Summer Days in Wisconsin

It is this time of year, late June and early July, that bring back fond memories of life on the Scheckel 238-acre farm, two miles northwest of Seneca in the heart of Crawford County. Long, hot, lazy days of summer.

Before we were old enough to do farm work, we ran barefoot all summer. Oh, I do believe we put shoes on to go to Church! The bottoms of those feet got toughened up pretty fast, running over plowed ground, gravel, thistles, and solid (hopefully) cow pies.

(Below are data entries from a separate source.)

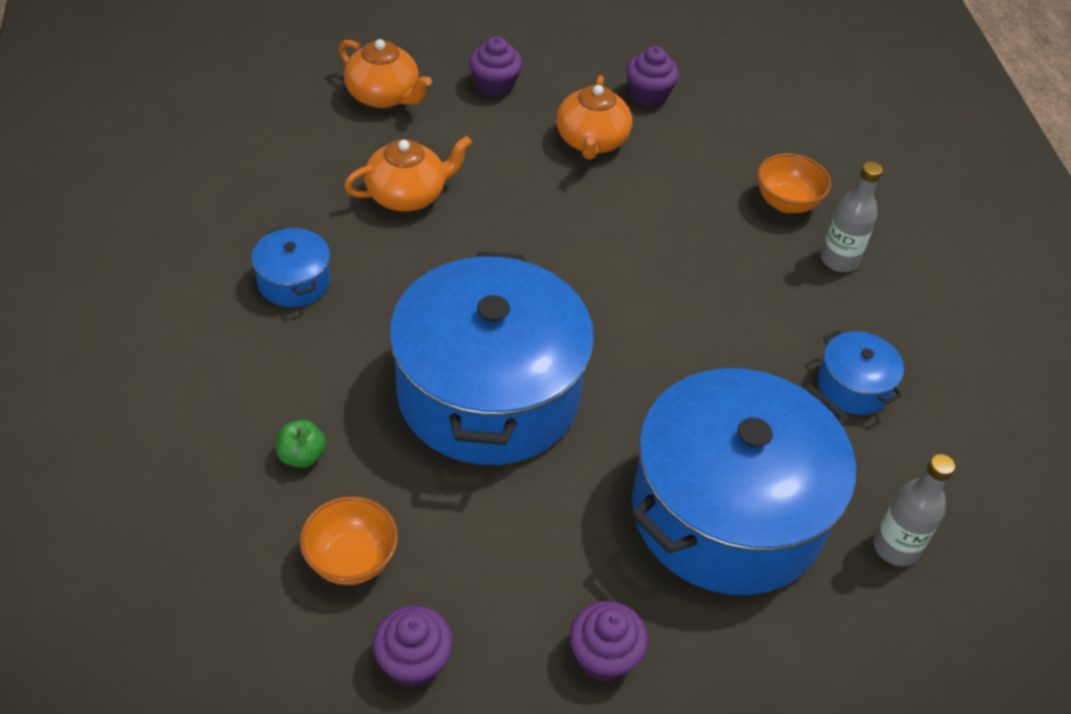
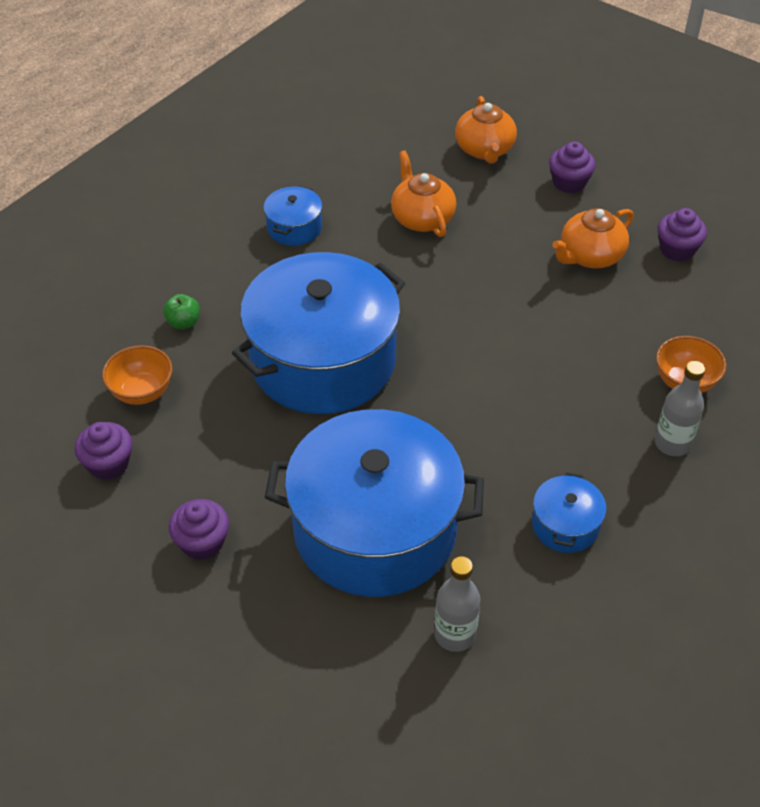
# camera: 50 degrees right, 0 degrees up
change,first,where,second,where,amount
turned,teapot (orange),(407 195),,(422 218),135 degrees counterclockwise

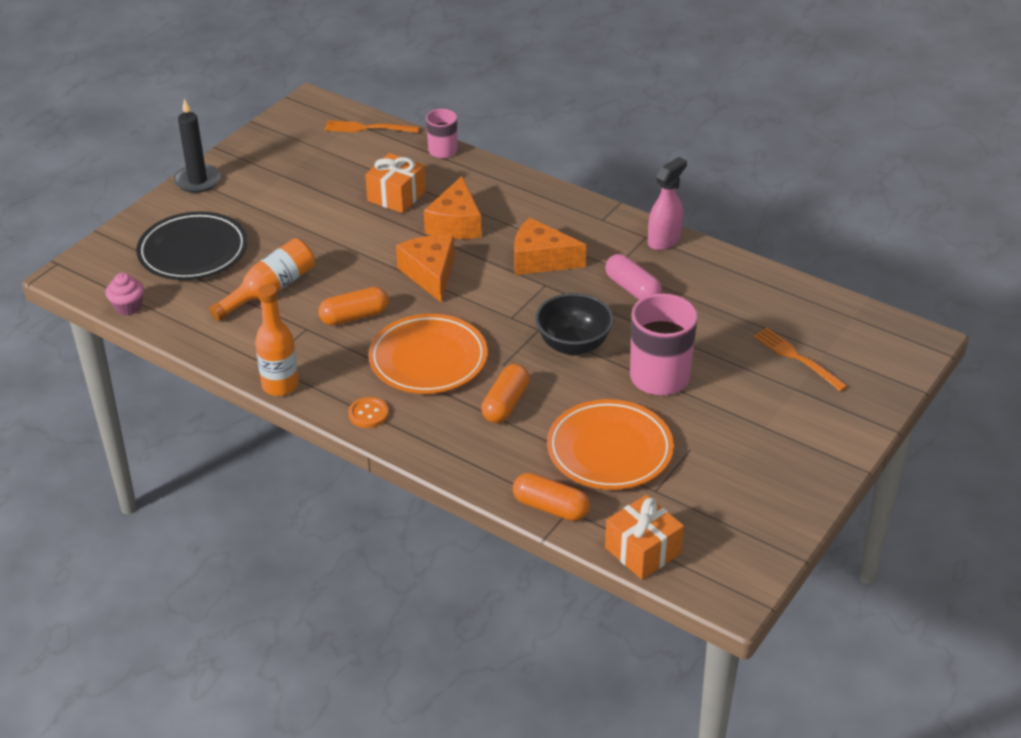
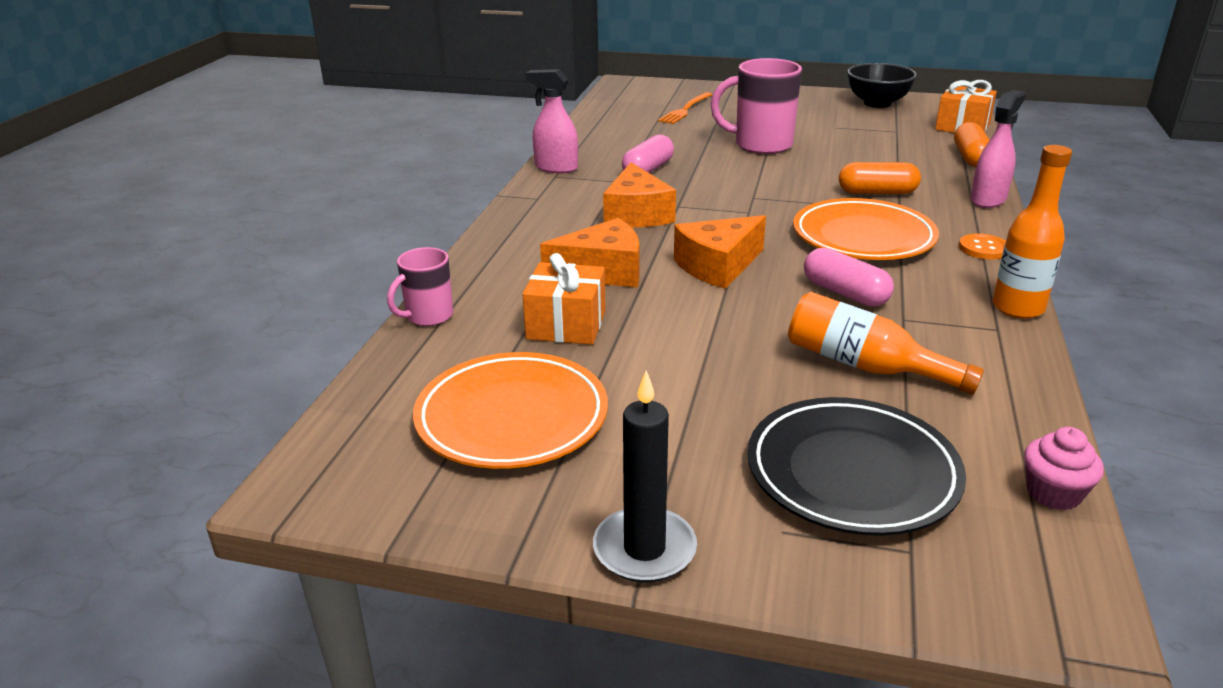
# camera: 110 degrees left, 10 degrees down
change,first,where,second,where,amount
removed,fork (orange),(368 128),,,
recoloured,capsule (orange),(354 316),capsule (pink),(845 293),
moved,bowl (black),(573 345),,(877 103),
moved,plate (orange),(609 450),,(512 417),
added,,,spray bottle (pink),(988 200),

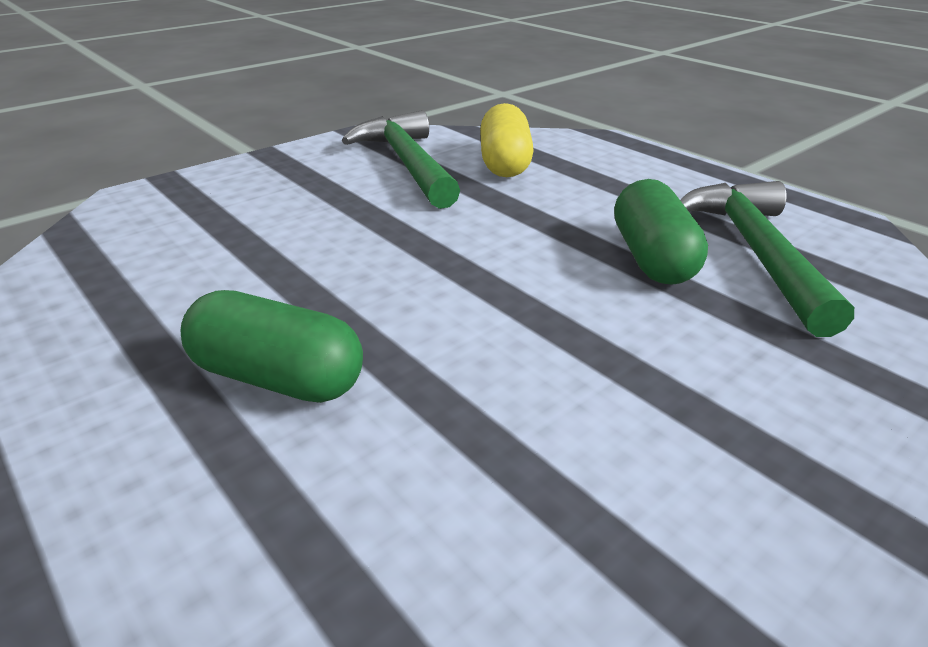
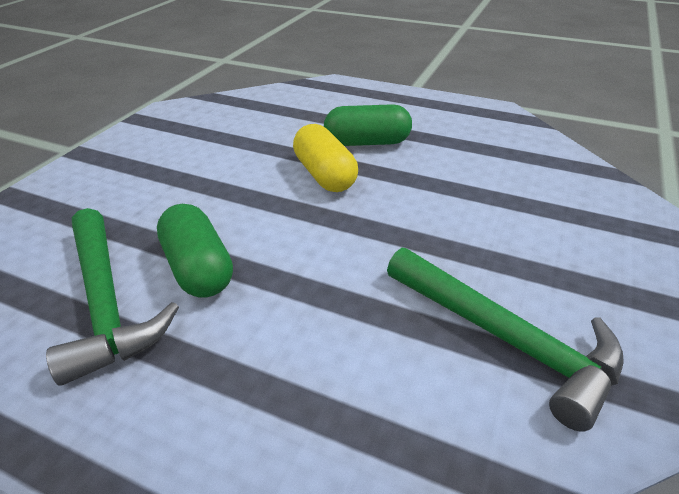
# camera: 155 degrees right, 5 degrees up
change,first,where,second,where,amount
moved,capsule (yellow),(505 163),,(325 175),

Games of tag, hide-and-seek, Captain May I, and kick-the-can. Cap guns, and wind-up caterpillars, if they lasted from Christmas to summer. And our favorite; corncob fights. A small corncob thrown at your opponent, Phillip or Bob. If you got hit, you were “dead”.Farm House

When two of us were “goners”, the game started over. Those small corncobs were harmless; a direct hit to the head, if it ever happened, might “smart” a bit, a worst case scenario. Each of us had our favorite ambush; crawl under the cows in the barn, hide out in the hay mow, conceal behind the hen house. We learned to duck down among the calves in the open pens and move along beside them, maneuvering around for an advantageous throw. We picked up that technique by watching the movie High Noon with Gary Cooper. Best Western ever made, with the possible exception of Shane with Alan Ladd.

The skies in southwest Wisconsin was the most beautiful blue, with puffy white cumulus clouds. We argued over the figures, usually animals we saw in the clouds. “That one is a sheep”, declared Phillip, “the head is over there and it has only three legs right now.”  “No, that ain’t a sheep”, retorted Bob, “it’s more like a cow”. I claimed it was a horse. We jumped to a different cloud and the arguments continued.

Well, the skies weren’t always blue. We had vicious storms move across the farmland on some hot summer nights.  Lightning, thunder, driving rain. The thunder shook the old white framed two-story farmhouse, rattled the windows, and scared the daylights out of us boys. We hid under the covers, sweltering even more. A few times, Dad and Mom would call for us to come downstairs into the living room to wait out a storm. Dad with read the newspaper and doing a crossword puzzle and Mom would be working those rosary beads. Seemed to work every time. Storm over, all the buildings standing, and back to bed we would go.